Comprehensive analysis of early-stage hydration and microstructure evolution in Sufflaminate cement: Insights from low-field NMR and isothermal calorimetry

This study presented a comprehensive investigation of the early hydration reaction and microstructure evolution of sulfoaluminate cement (SAC) using low-field nuclear magnetic resonance (LF-NMR) and isothermal calorimetry (IC). LF-NMR, combined with total relaxation signal and transverse relaxation time (T2), was employed to characterize the evolution of evaporation water (EW) and the degree of hydration (alpha lf) during the initial stage of SAC hydration. The hydration process was divided into four phases. The relative content of different EW types within the paste was investigated, and the pore structure and specific surface area evolution of SAC paste were studied based on the T2. The heat release of hydration of SAC was measured using IC, and the hydration kinetics was fitted with the JMAK model. The results demonstrated that the early hydration reaction of SAC was a multidimensional controlled process influenced by various factors.
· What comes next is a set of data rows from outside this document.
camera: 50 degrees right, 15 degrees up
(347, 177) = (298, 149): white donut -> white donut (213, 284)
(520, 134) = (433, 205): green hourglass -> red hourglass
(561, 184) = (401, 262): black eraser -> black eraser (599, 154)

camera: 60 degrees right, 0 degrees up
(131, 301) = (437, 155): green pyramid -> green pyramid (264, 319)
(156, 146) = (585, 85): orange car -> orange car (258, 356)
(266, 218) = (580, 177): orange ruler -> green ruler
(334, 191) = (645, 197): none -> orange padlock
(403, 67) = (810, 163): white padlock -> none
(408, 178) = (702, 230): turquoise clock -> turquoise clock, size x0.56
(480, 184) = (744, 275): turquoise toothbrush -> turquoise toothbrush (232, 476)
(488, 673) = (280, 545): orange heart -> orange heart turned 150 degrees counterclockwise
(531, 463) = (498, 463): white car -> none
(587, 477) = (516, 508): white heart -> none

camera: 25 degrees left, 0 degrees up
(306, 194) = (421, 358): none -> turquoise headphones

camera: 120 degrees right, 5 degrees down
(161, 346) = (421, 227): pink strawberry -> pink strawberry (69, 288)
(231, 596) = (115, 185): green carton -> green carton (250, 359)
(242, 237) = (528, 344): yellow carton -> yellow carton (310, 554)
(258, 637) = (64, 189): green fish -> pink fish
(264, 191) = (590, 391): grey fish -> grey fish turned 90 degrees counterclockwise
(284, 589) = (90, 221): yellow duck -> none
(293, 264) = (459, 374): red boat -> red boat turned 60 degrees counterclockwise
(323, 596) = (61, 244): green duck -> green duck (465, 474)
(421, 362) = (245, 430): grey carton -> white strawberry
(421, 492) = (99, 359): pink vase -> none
Also, the crystallization nucleation rate of hydration products was inversely related to w/ c. Furthermore, a successful nonlinear fitting between the weighted average of T2 and the hydration degree (alpha t) obtained from IC was established, providing a standard reference curve for studying hydration degree and microstructure. Finally, the hydration products and microstructure were investigated using, SEM, and TG, and the evolution of the compressive strength of SAC was also analyzed. This work gave valuable insights into SAC's early hydration behavior and microstructural development, which can contribute to a better understanding of its performance and potential applications.